As I've stated, c1 is faulty. There is no logical connection between the premises and the conclusion.

And as has been clearly demonstrated, your assertion is false. :)

??? I don't think it has been clearly demonstrated at all. The following is not a proper syllogism:

p1 YOU SHALL LOVE THE LORD YOUR GOD WITH ALL YOUR HEART, AND WITH ALL YOUR SOUL, AND WITH ALL YOUR STRENGTH, AND WITH ALL YOUR MIND

p2 [you shall also love] YOUR NEIGHBOR AS YOURSELF

c1 If you strive to love God completely and correctly, you will love yourself in a godly manner, thus allowing you to love your neighbor in the same way.

c2 God's love is abundantly self-sacrificial and long-suffering, so also should our self love and love for our neighbors


Leaving aside the other parts of the discussion, this is not a syllogism. It contains two fallacies: equivocation and an undistributed statement. In other words, the two premises are not necessarily related. Because of that, there can be no conclusion.

P1 is a command to love God in a defined fashion.

P2 is a command to love your neighbor in a potentially different fashion: "as yourself".

The command in P1 is potentially different from the command in p2, so there is equivocation. There is no overlapping statement in p1 that p2 falls under so we have an undistributed statement. Because of this lack of connection, no syllogistic conclusion can be drawn. Rich is correct.
 

BobVigneault

Bawberator
Leeanne is right, there is not an argument here, we are just using a word (love) that has been drained of all meaning in some corners and infused with different meaning as per context.
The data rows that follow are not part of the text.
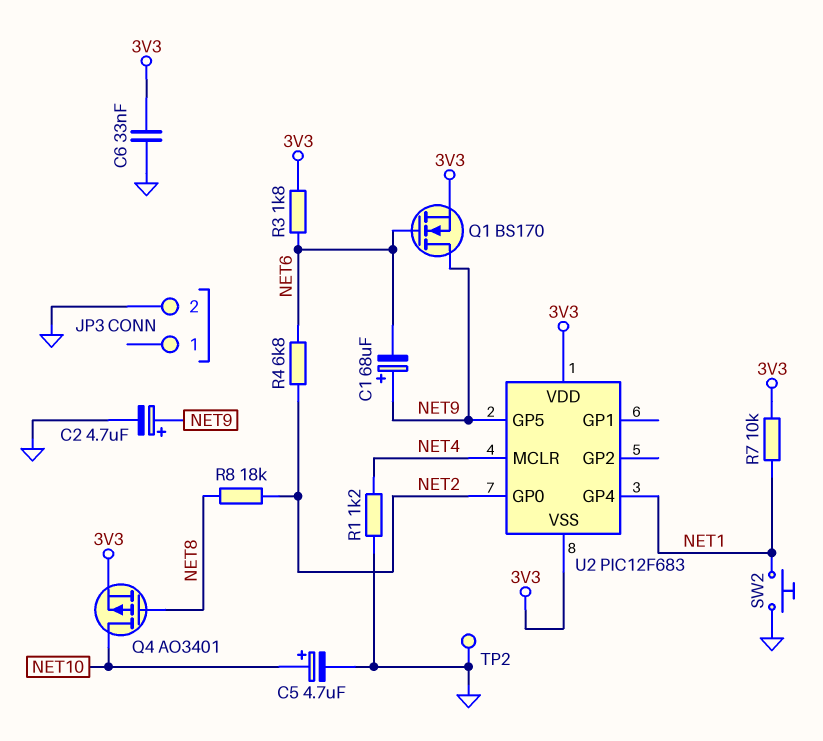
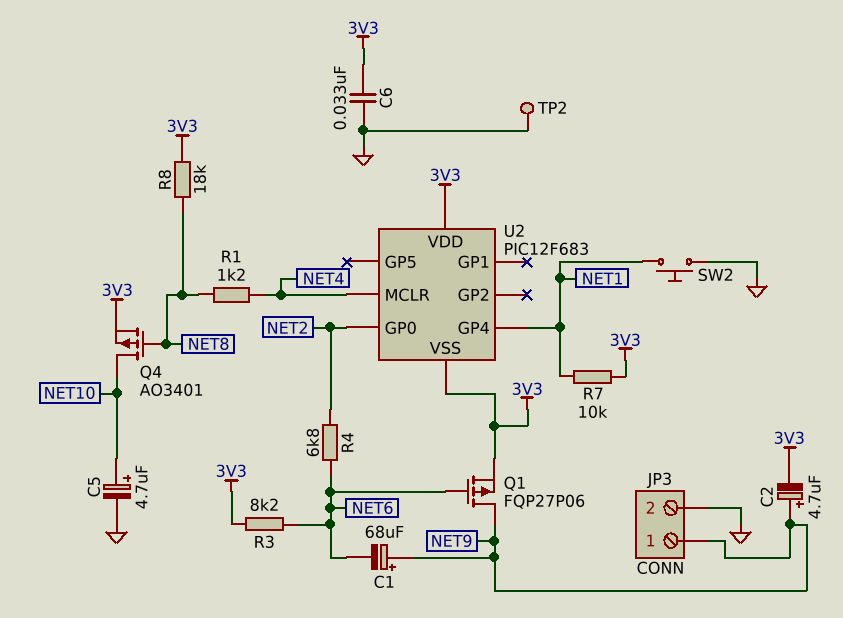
C2: 4.7uF (plus NET9, minus GND) -> 4.7uF (plus NET9, minus 3V3)
JP3 pin 1: none -> NET9
Q1: NMOS BS170 (G NET6, D NET9, S 3V3) -> PMOS FQP27P06 (G NET6, D NET9, S 3V3)
R1: 1.2k (GND, NET4) -> 1.2k (NET4, NET8)
R3: 1.8k (3V3, NET6) -> 8.2k (3V3, NET6)
R8: 18k (NET2, NET8) -> 18k (3V3, NET8)
U2 pin GP5: NET9 -> none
I love language, I love ice cream, I love my wife, I love the Father, and I love these discussions, I love love.
 

BobVigneault

Bawberator
Your syllogisms remind me of a quote I heard just this morning:

Logic is the secular equivalent of 'speaking in tongues'. The main difference is that angels CAN understand tongues.
 

A5pointer

Puritan Board Sophomore
Leeanne is right, there is not an argument here, we are just using a word (love) that has been drained of all meaning in some corners and infused with different meaning as per context.

I love language, I love ice cream, I love my wife, I love the Father, and I love these discussions, I love love.

But do you love me Peter? Is that philo or agape? BTW Does anybody see that text as using different words as stylistic or to give different meaning? Off Topic
 

ChristopherPaul

Puritan Board Senior
Leaving aside the other parts of the discussion, this is not a syllogism. It contains two fallacies: equivocation and an undistributed statement. In other words, the two premises are not necessarily related. Because of that, there can be no conclusion.

P1 is a command to love God in a defined fashion.

P2 is a command to love your neighbor in a potentially different fashion: "as yourself".

The command in P1 is potentially different from the command in p2, so there is equivocation. There is no overlapping statement in p1 that p2 falls under so we have an undistributed statement. Because of this lack of connection, no syllogistic conclusion can be drawn. Rich is correct.

In other words, the two premises are not necessarily related. Because of that, there can be no conclusion.

Are you seriously stating that the 2 elements are not inter-related?

Matthew 22

40"On these two commandments depend the whole Law and the Prophets."

Is the verse saying we are to also love ourselves with all our heart, soul, mind, and strength? I think your premise assumes a lot. We are to love our neighbor in a different fashion than we are to love God. That is what I believe Vic means when he says they are not necessarily related.